“There is always a light at the end of the tunnel.” This proverb is known in many languages around the world, and also known in the Arab region, which has gone through many tunnels.
But I think we need to reconsider this proverb. Arabs need the light inside the tunnel. The tunnel seems pitch black and infinite on many days, and if we have to wait until the end to see the light, many will be too discouraged to keep moving. A light inside the tunnel helps us in our daily life. Education can be such a light.
Over the past 12 years, I have visited Japan, several European countries, Canada, Russia, Saudi Arabia, Lebanon, the United Arab Emirates, Jordan, Iraq, Syria, and Iran. I lived in the United States and Qatar, and have been living in Turkey for a year and a half. My travel has made me think that I know the world.
In high school, I enjoyed chemistry. My teacher, at Al-Ma’adi Secondary School for Girls in southern Cairo, asked me once if I was taking private lessons that helped me. When I was about to choose a school for my undergraduate studies, I picked chemistry, in the science faculty at Cairo University.
I was accepted, but just a few days before I started my studies, I realized that while I loved studying chemistry, I didn’t want to work as a scientist. There was another love competing with chemistry in my heart: my love for writing. My true wish was to become a journalist. But I couldn’t join the mass communication school because I didn’t have the necessary grades.

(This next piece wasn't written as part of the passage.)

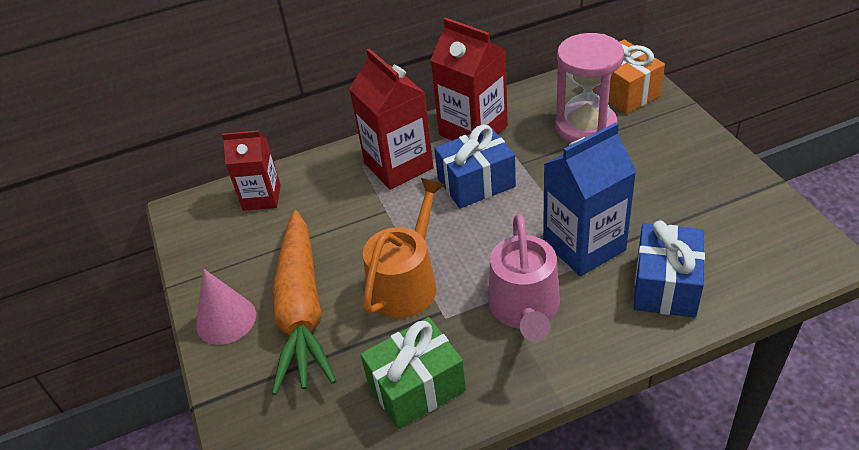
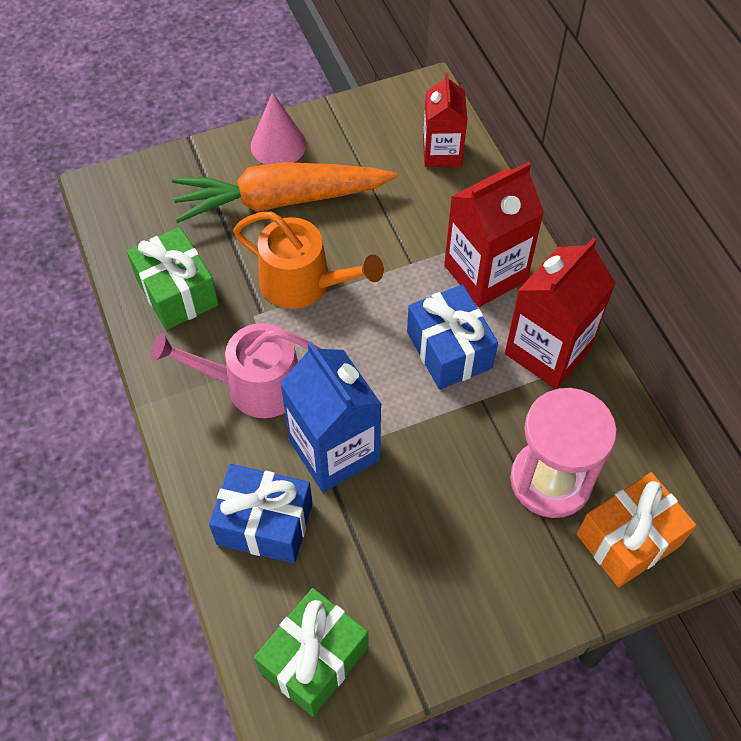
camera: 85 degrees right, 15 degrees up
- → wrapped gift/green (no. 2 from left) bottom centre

At that time, I met a journalist who was studying Arabic literature and freelancing for a well-known magazine in Egypt, Al-Shabab. I decided to follow her steps. I joined her faculty, the faculty of literature at Cairo University, and went to work at the same magazine for three months after I started my first academic year.
Later I moved from this magazine to work in the same organization’s daily newspaper, Al-Ahram. One year after that, I wanted to move on so I got unpaid leave from my job and traveled to the United States, with the support of my family.

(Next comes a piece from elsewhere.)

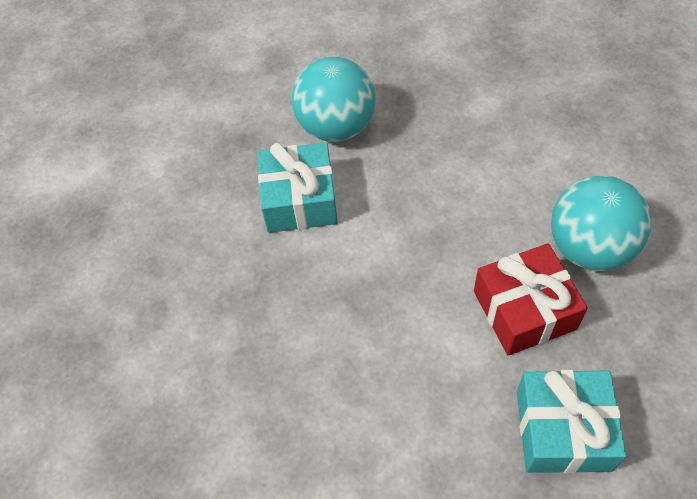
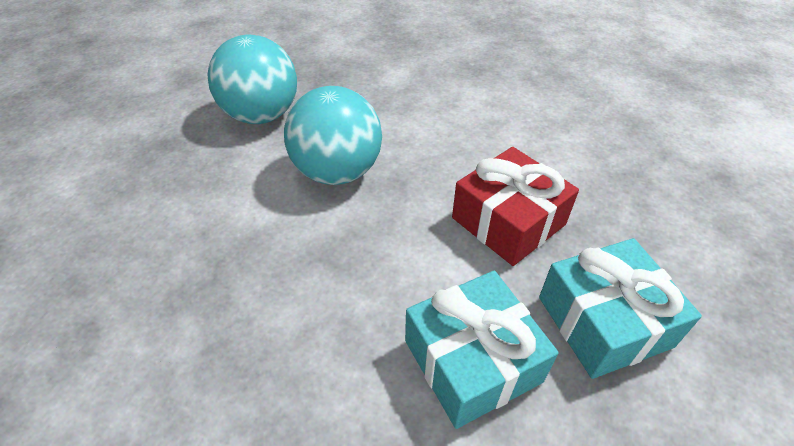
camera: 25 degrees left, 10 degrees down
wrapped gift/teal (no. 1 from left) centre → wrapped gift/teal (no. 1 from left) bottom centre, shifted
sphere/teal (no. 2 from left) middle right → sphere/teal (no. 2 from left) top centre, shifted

I studied for one semester at Georgetown University. Then I moved to another small university to study for my MBA. But the financial crisis that hit the world in 2008 prevented me from completing my studies, so I returned to Egypt.
Six months later, I was the first Egyptian to be awarded the Knight Wallace Fellowship, a fellowship for journalists at the University of Michigan.
While I do not think of myself as remarkable, I feel reasonably well traveled and educated. Then a new experience gave me an insight into just how little I knew. I was interviewing Yemeni students inside and outside Yemen recently for Al-Fanar Media. These students were trying to complete their education against great odds, since their universities were opening and closing almost randomly. It is very difficult to flee Yemen. For students already outside Yemen, it is difficult for their families to support them or for the government to send them money.
I was humbled to hear their stories. I was humbled when I compared my experiences to the experiences of a Yemeni who aspired to be a dentist. She had traveled to Russia, mastered the Russian language, and gotten a bachelor’s degree in dentistry. Now she is finishing her master’s degree and planning to pursue a Ph.D., and supporting herself with part-time work teaching Arabic.
She went through all this while her country was experiencing tragic events, during which her father was killed. Her brother, who is also pursuing his university degree, told me: “No war, no challenges would keep us back from seeking our education.”
My passport contains the stamps of twenty countries I have visited, but I have not visited two neighbors of my country, Libya and Sudan. I was surprised to learn about four Libyan researchers who started their work in their home country and then traveled abroad to pursue their graduate education (see a related article “High-Flying Libyan Scholars in the U.S. and Canada”). I’m not used to thinking about Libya in terms of students aspiring to research and advanced degrees.
I’ve come to believe that powerful stories of individuals seeking to overcome the obstacles between them and education in high-conflict countries such as Yemen and Libya, and in other Arab countries, can create insight into the human spirit. The stories of these students will help carry us through dark days. Eventually, they will become our leaders—the light at the end of the tunnel.